For those too young to remember, ‘Anything You Can Do, I Can Do Better’ was a famous song during the time when grocery stores were run by middle-aged men wearing brown warehouse coats; and while the original lyrics might have come from the Broadway musical, Annie Get Your Gun, they could just as easily be applied to today’s UK retail grocery market as the cost-of-living crisis bites deep and hard.

Given the pledges made by the biggest UK supermarkets to price-match the discounters you might be forgiven for thinking they would be the ones belting out the old musical showstopper, but in fact you would be wrong.

Supermarket price wars

Any price comparison obviously depends on the products chosen for the basket, but there is plenty of evidence that the original discounters, Aldi and Lidl, are once again winning the price war.

Indeed, there is every likelihood that Aldi will overtake Morrisons to become the UK’s fourth largest supermarket over the next 12 months while Lidl continues to maintain its impressive share as others stumble around them. But given the huge amounts thrown at advertising by the UK’s biggest supermarkets to beat the discounters, how is it that Aldi and Lidl are able to maintain such impressive market share?

One explanation, which is very likely to surprise a lot of people, will have played a much bigger part in Aldi and Lidl’s success than is likely to be appreciated by the marketing and advertising industries. If ‘Anything You Can Do, I Can Do Better’ goes back a long way, so too does the prevailing view among many advertising and marketing professionals that media coverage plays a relatively minor role in the marketing mix.

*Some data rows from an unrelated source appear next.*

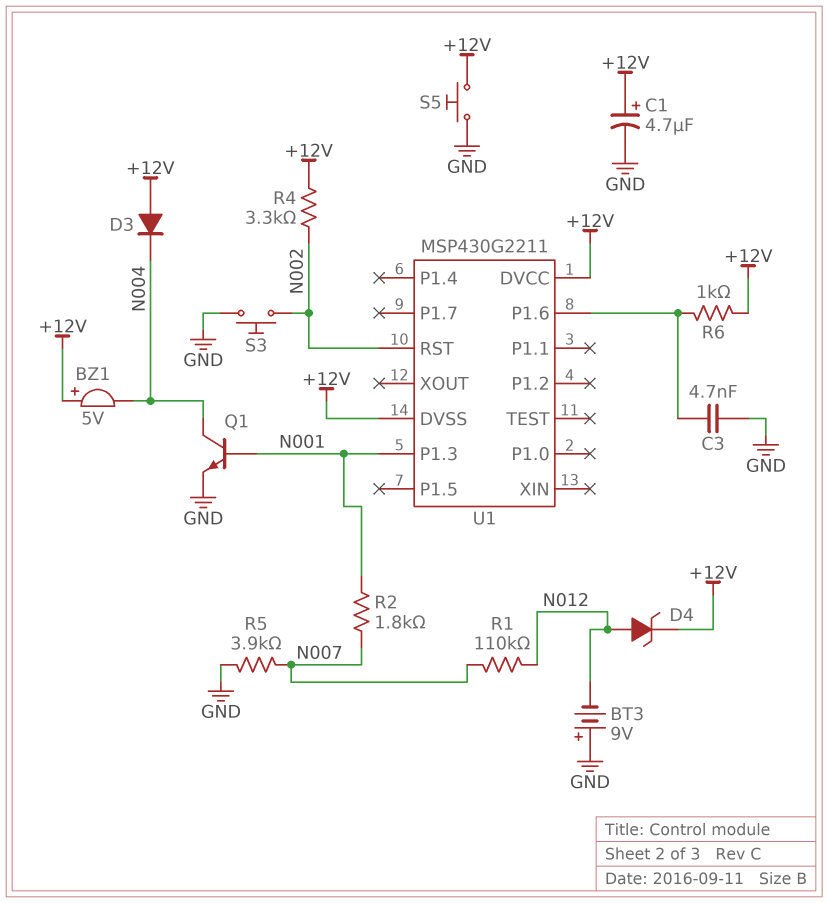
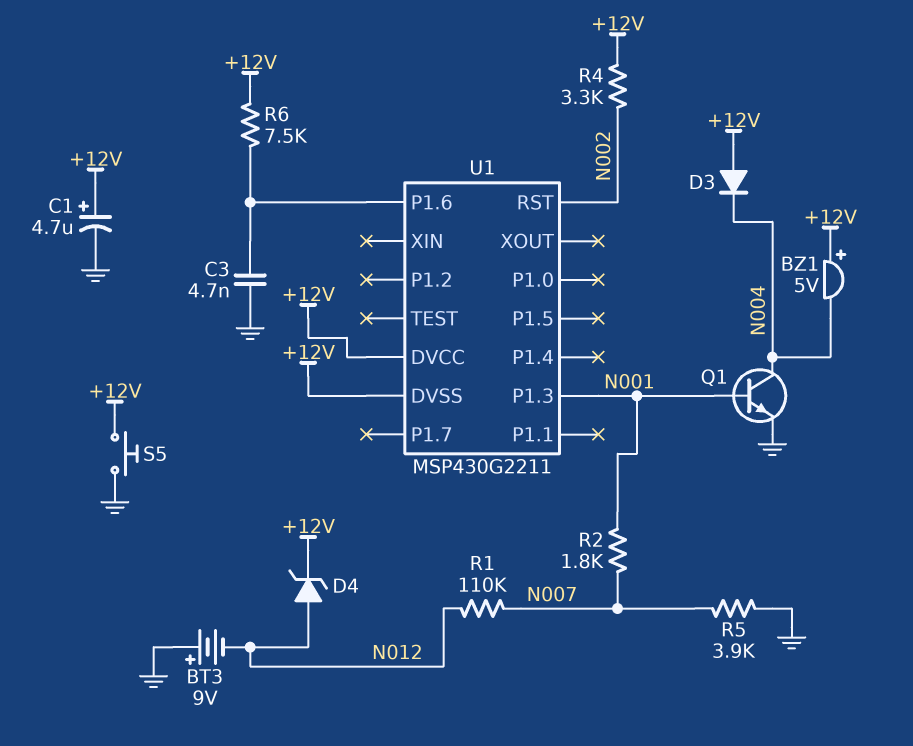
R6: 1k (+12V, U1/P1.6) -> 7.5k (+12V, U1/P1.6)
S3: button (GND, N002) -> none

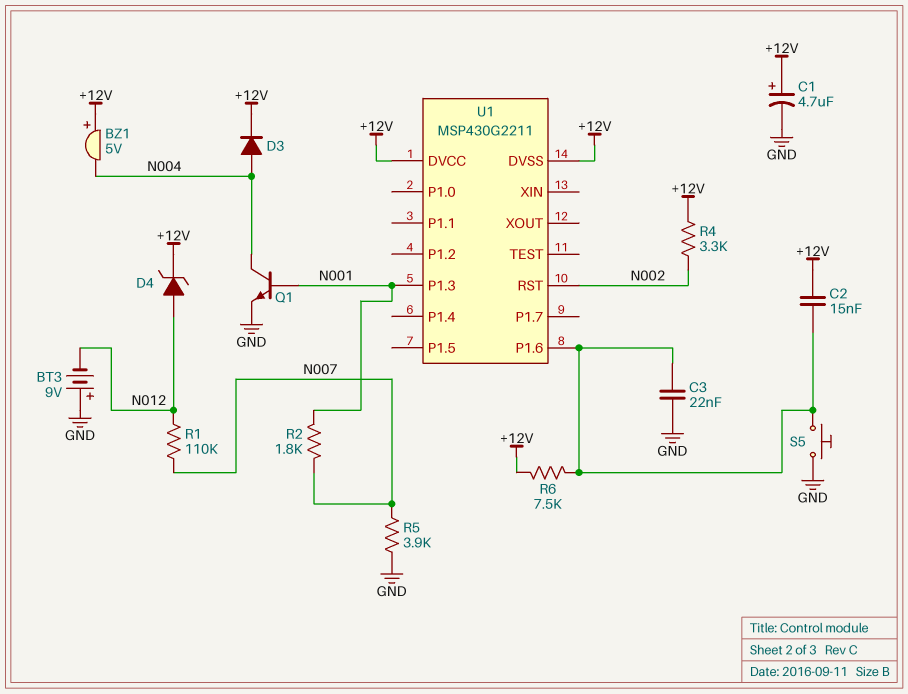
C2: none -> 15nF (+12V, U1/P1.6)
C3: 4.7nF (GND, U1/P1.6) -> 22nF (GND, U1/P1.6)
D3: diode (A +12V, K N004) -> diode (A N004, K +12V)
S5: button (+12V, GND) -> button (GND, U1/P1.6)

That might have been the case when the country’s news was delivered to doorsteps entirely in printed form, but things have changed dramatically since then.

Going back to the musical theatre, it is an interesting fact that when movies were first introduced the producers simply filmed what they were used to seeing on stage without realising or appreciating the power of the new medium.

A remarkably similar thing is happening with the shift from print to online media, with a surprising number of advertising, marketing and, believe it or not, PR people unable to believe that anything not appearing in print counts as ‘proper’ media coverage. Nothing could be further from the truth, with indisputable evidence now available that online media coverage is proving to be an extremely powerful driver of consumer behaviour from consideration through to sales.

Pictured: Media Audience Reputation Index (MARI) for Tesco, Aldi and Lidl to June, 2022
Pictured: Media Audience Reputation Index (MARI) for Tesco, Aldi and Lidl to June, 2022 (Figure 1)


All of this makes understanding what is happening with brands’ online media coverage vital and nowhere is this more important, nor evident, than in the UK supermarket sector. Metricomm’s Media Audience Reputation Index (MARI) provides an overview of brand performance in online media coverage, combining trends for audiences generated by online media coverage with Google search to provide a simple but effective indicator of how an organisation’s reputation is developing.

Growth of discount retailers and online coverage analysis

Figure 1 is taken from the most recent MARI analysis for the UK supermarket sector and reveals a number of key points. First, note how both Aldi and Lidl grew strongly to 2019 when the latter started to fall away but Aldi’s ascent continued, catching and overtaking Tesco later that year.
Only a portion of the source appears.